I’ve introduced some house rules in our campaign to inject a little 1e flavour and goodness into the process whilst retaining the upsides of the 3e mechanics.  I’ve even expanded the scope of the system to allow more flexibility in terms of collaborative item creation, though as you will see, this increased flexibility comes at a price.

So, here goes with the first bit.

  • Every magical item will require a special component, not generally available on the open market. This will usually be a piece of some creature that the wizard needs to source themselves, although components for items of up to +2 equivalence might be available for sale in a large city – it will very much depend on the nature of the item in question.  The more powerful the magical item, the scarcer the component is likely to be.  In some cases, particularly items of +4 value or greater, the item can only be enchanted at a special location and/or time.
  • In keeping with our standard campaign currency downscaling, all gp costs are to be divided by 10. However, other calculations based on gp cost (eg xp cost) will be performed based on the original cost before the division by 10 occurs.  (This is obviously a campaign-specific thing, you’ll need to adjust or discard to suit your own campaign)

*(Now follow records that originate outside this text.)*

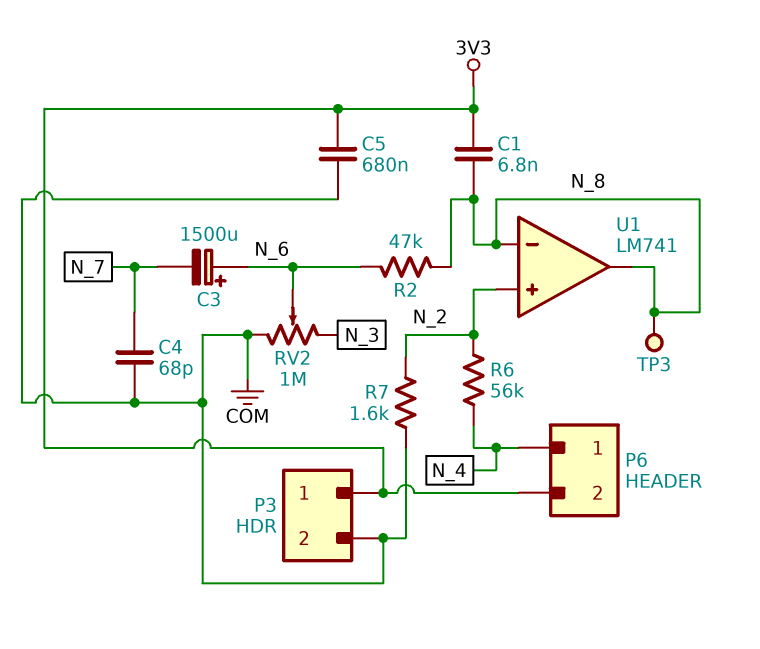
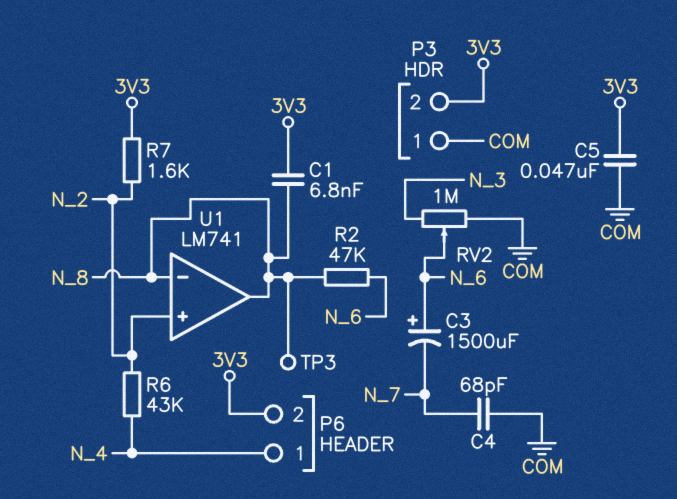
C5: 680nF (3V3, COM) -> 47nF (3V3, COM)
P3 pin 1: 3V3 -> COM
P3 pin 2: COM -> 3V3
R6: 56k (N_2, N_4) -> 43k (N_2, N_4)
R7: 1.6k (COM, N_2) -> 1.6k (3V3, N_2)

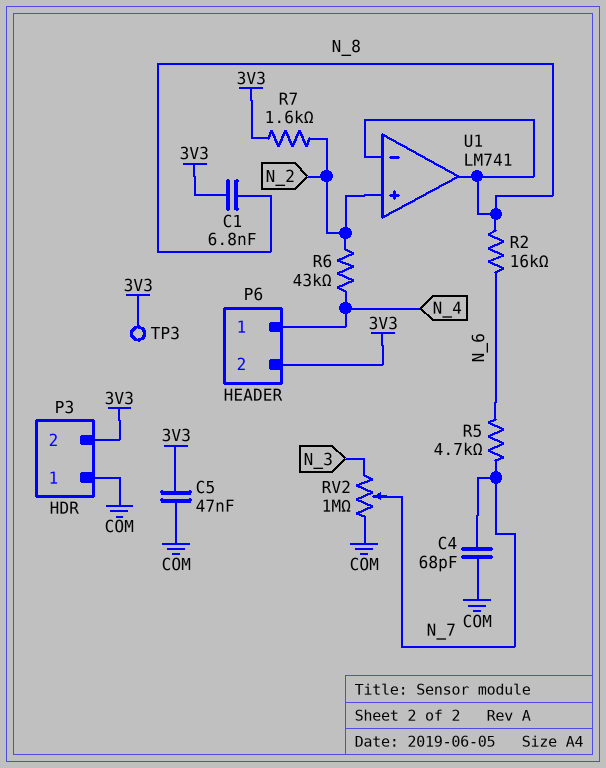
C3: 1500uF (plus N_6, minus N_7) -> none
R2: 47k (N_6, N_8) -> 16k (N_6, N_8)
R5: none -> 4.7k (N_6, N_7)
RV2: 1M (COM, N_3, wiper N_6) -> 1M (COM, N_3, wiper N_7)
TP3: test point (N_8) -> test point (3V3)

  • Number of days to manufacture will now be in two parts – a ‘base’ number of days, and a variable number of days based on the outcome of Spellcraft checks (to be outlined hereafter). The Base number of days is calculated from the xp cost divided by 250, rounded up to the nearest whole number.
  • After the base number of days are expended, a Spellcraft check must be made. This is DC 15 + 2 x Base number of days. If this fails, an additional number of days must be expended equal to half the Base Days, rounded up.  Then another Spellcraft check is made.  The process is repeated, potentially indefinitely until success is achieved – whereupon the item is created – or a ‘critical’ failure occurs.

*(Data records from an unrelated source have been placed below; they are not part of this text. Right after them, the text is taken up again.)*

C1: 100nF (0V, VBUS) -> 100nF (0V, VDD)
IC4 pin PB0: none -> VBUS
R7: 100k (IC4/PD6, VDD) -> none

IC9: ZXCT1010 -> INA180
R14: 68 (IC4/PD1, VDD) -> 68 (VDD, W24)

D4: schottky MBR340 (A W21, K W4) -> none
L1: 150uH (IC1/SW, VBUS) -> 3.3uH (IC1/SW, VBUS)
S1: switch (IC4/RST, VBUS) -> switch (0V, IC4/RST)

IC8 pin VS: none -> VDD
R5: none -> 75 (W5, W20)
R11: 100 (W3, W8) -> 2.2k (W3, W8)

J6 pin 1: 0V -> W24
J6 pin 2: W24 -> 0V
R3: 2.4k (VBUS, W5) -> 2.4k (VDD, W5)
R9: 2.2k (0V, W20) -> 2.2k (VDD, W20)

  • Every 10% compound increment that is added to the materials cost expended in item creation (specified at the start of the process) will add +1 to the Spellcraft check result.  XP costs are unaffected.
  • If a natural ‘1′ is rolled on one of these Spellcraft checks, make another check immediately at -5. If this fails, or another natural ‘1′ is rolled, the item creation process fails (‘critical failure’).
  • In the event of failure, any xp expenditure of less than or equal to 100xp is automatically recouped; and 90% of xp over and above the first 100xp is also recouped.
  • The item itself cannot be enchanted in the event of failure, but still remains a quality item that is worth 25% of the base materials cost. Another 25% of the materials cost is recouped in the form of re-usable components. The rest is lost.  The quantity of any ‘special’ hard-won components (magical organs or whatever) that are lost is at the DMs discretion in this event.
  • Optionally, allow for a critical success: a natural ’20′ succeeds, and the item creator may make a second check at -5.  If this second check succeeds, the item acquires a ‘free bonus’ power, at the DM’s discretion.  This might even be intelligence – a stray spirit is captured and bound into the item (possibly unwillingly, or possibly the spirit elected for this to happen to enable it to exert some influence in the world).  It is not suggested that intelligence should always be the additional power, in fact it would occur in a minority of cases.  But if the DM is kind, and it seems appropriate, probability (or destiny) might favour the PCs ;-) (I would probably make some kind of open dice roll, with a DC appropriate to the situation).

So, there you have it. Mostly, the above modifications tend to make item creation more difficult and risky, without putting the mockers completely on minor item creation (you don’t stand to lose much if you fail to enchant that +1 Dagger, apart from a bit of time and money).  In the next part I’ll examine collaborative item creation, which I have made more flexible than the rules-as-written.